Questo locale, che può essere anche un semplice sottotetto, in cui i manoscritti in disuso vengono custoditi per almeno sette anni, in attesa di essere inumati nella terra, si chiama Ghenizah.

Il quantitativo di scritti che all’interno di questi ambienti, che nei decenni ed in qualche caso nei secoli, è andato accumulandosi è davvero sorprendente, cosi come è sorprendente la varietà dei loro argomenti. Oltre i rotoli dei Sefer Torah, su cui è trascritta la Bibbia, ormai non più restaurabili, vi sono testi di preghiere e delle più disparate materie, che vanno dalla filosofia alla medicina.

Si raccolgono anche scritti redatti a fini civili, quali atti di matrimonio o divorzio, liste dotali, documenti mercantili ed anche lodi con i quali si era messo fine ad una qualche controversia.
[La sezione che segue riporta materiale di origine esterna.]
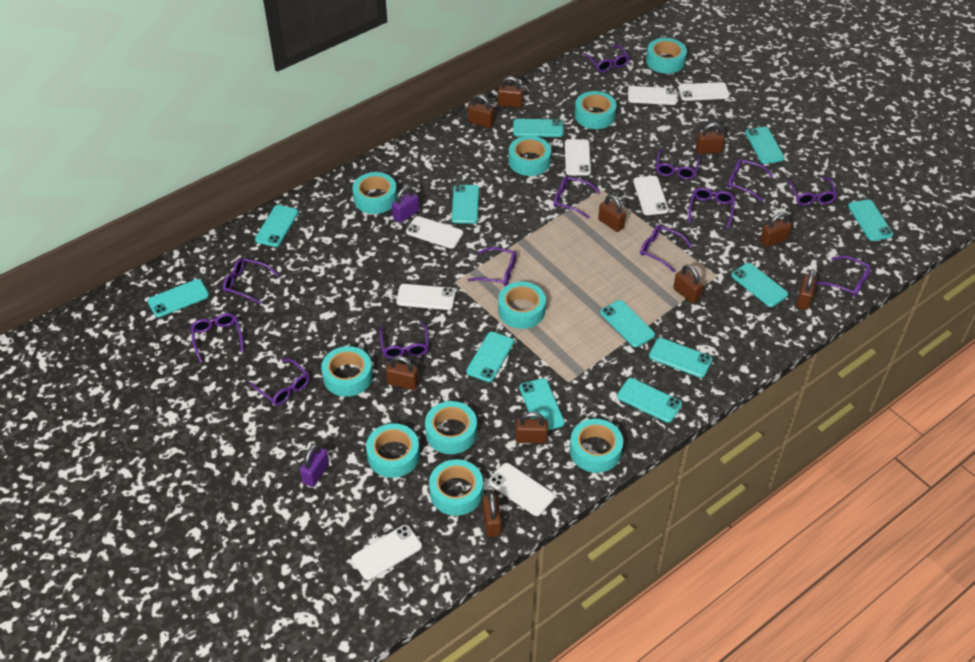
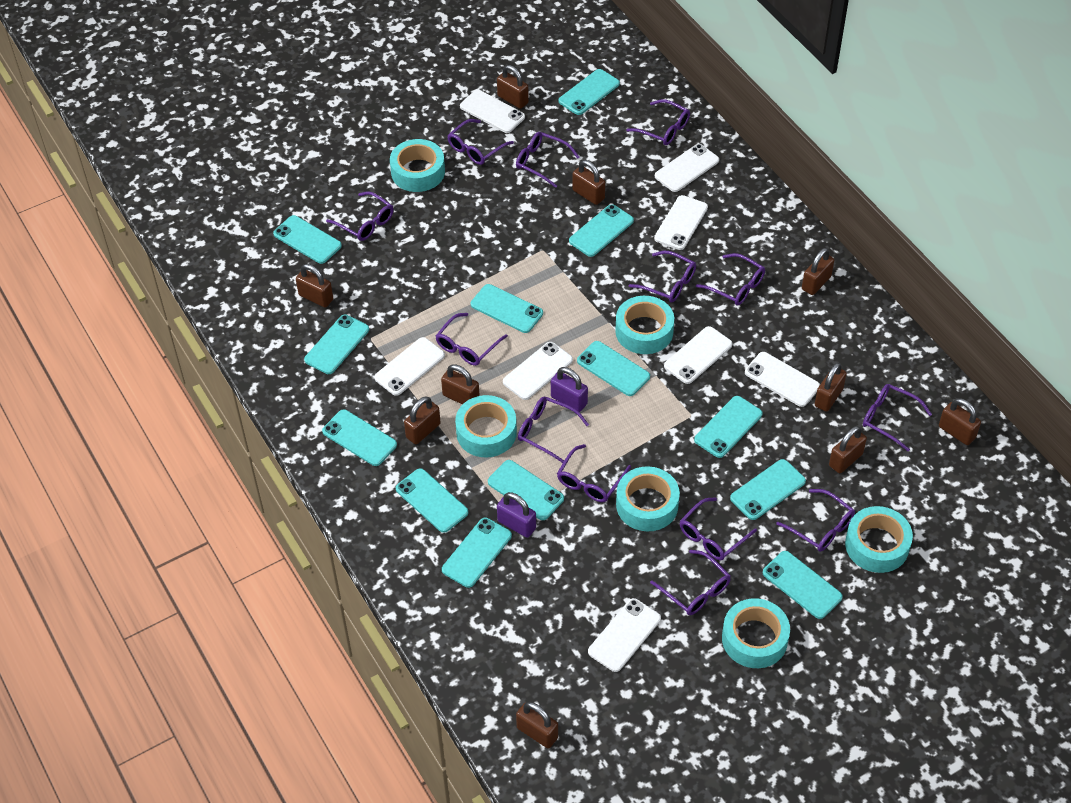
turquoise phone: 12 -> 13
turquoise tape: 10 -> 6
Documenti a cui, per dare imponenza e sollennità, si era evocato il nome di Dio.

Ma quel che oggi più meraviglia, è che in alcune ghenizah è rimasta conservata anche corrispondenza tra privati, assolutamente priva di un qualche interesse pubblico, tutto questo variegato materiale consente al lettore moderno di scoprire aspetti del tutto inesplorati della vita nel trascorso, ormai lontano, mondo ebraico in epoca medievale, in tutta la sua complessità.
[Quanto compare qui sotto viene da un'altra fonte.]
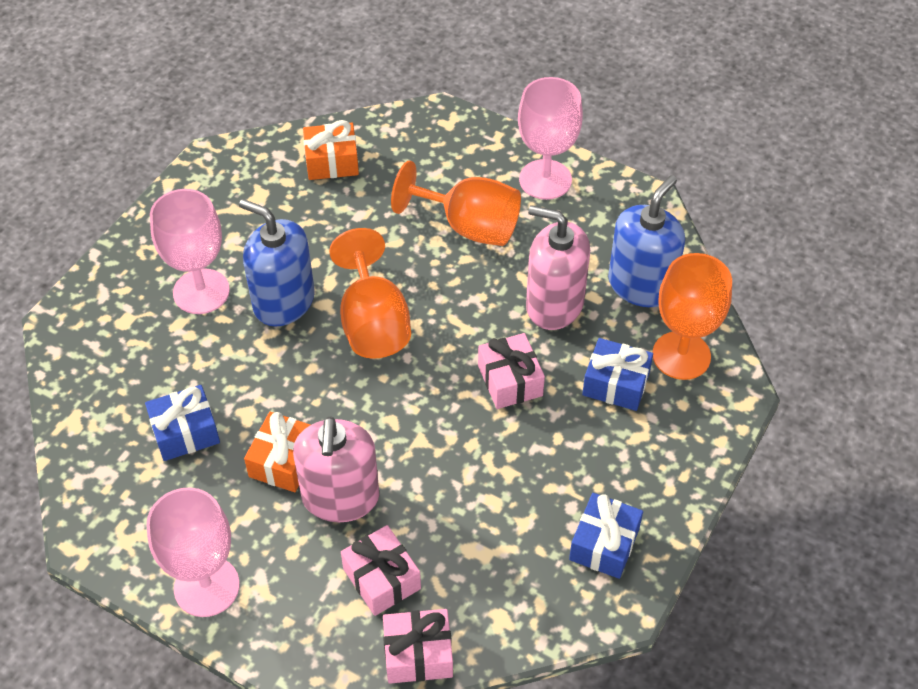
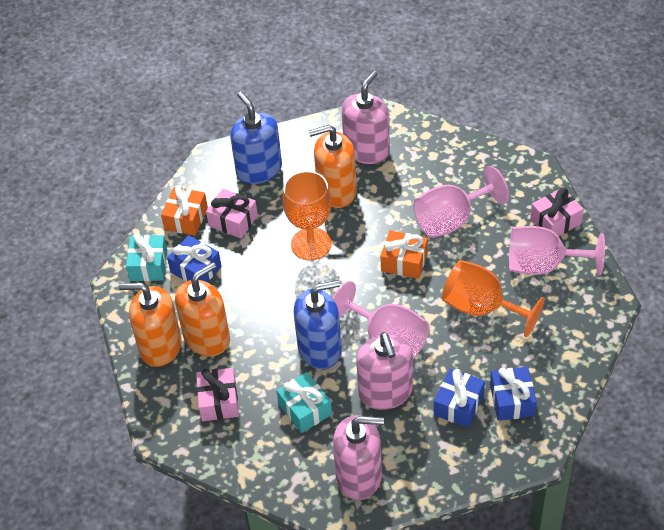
orange goblet: 3 -> 2
orange soap dispenser: 0 -> 3
pink soap dispenser: 2 -> 3
turquoise gift: 0 -> 2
Nella ghenizah della sinagoga di Fustat (Antico Cairo), scoperta nel 1864 da Jacob Saphir, sono stati rinvenuti scritti eccezionalmente antichi, risalenti sino all’ anno 870, che mettono in luce quanto fossero intensi gli scambi culturali e commerciali tra le due sponde del Mediterraneo. è emersa una realtà del tutto sconosciuta ed inattesa, in cui la Sicilia risulta essere stata, per secoli, la terra che ha ospitato più ebrei in quest’area di confine dell’Europa e come, in quegli anni, le comunità dell’isola si arricchissero numericamente, anche per effetto delle conversioni ed a seguito di matrimoni, a cui i nuovi contatti davano origine.

Lo studio di questi reperti ha consentito di scrivere, in particolare, per i secoli che vanno dal nono all’undicesimo, nuove pagine della storia dell’economia, in cui risulta essere intensa e dominante l’attività mercantile degli ebrei dell’isola , che ha pure dato luogo a forme nuove di transazioni, favorendo il sorgere delle prime società multinazionali , formate da ebrei, mussulmani e cristiani, che praticavano ricche importazioni ed esportazioni dalla Sicilia.

Gran parte di questi antichi reperti oggi si trovano nella biblioteca universitaria di Cambridge e costituiscono la più vasta collezione di manoscritti ebraici medievali al mondo. Attualmente all’incirca 18 mila manoscritti, appartenenti alle collezioni Taylor-Schechter e Mosseri sono agevolmente consultabili online.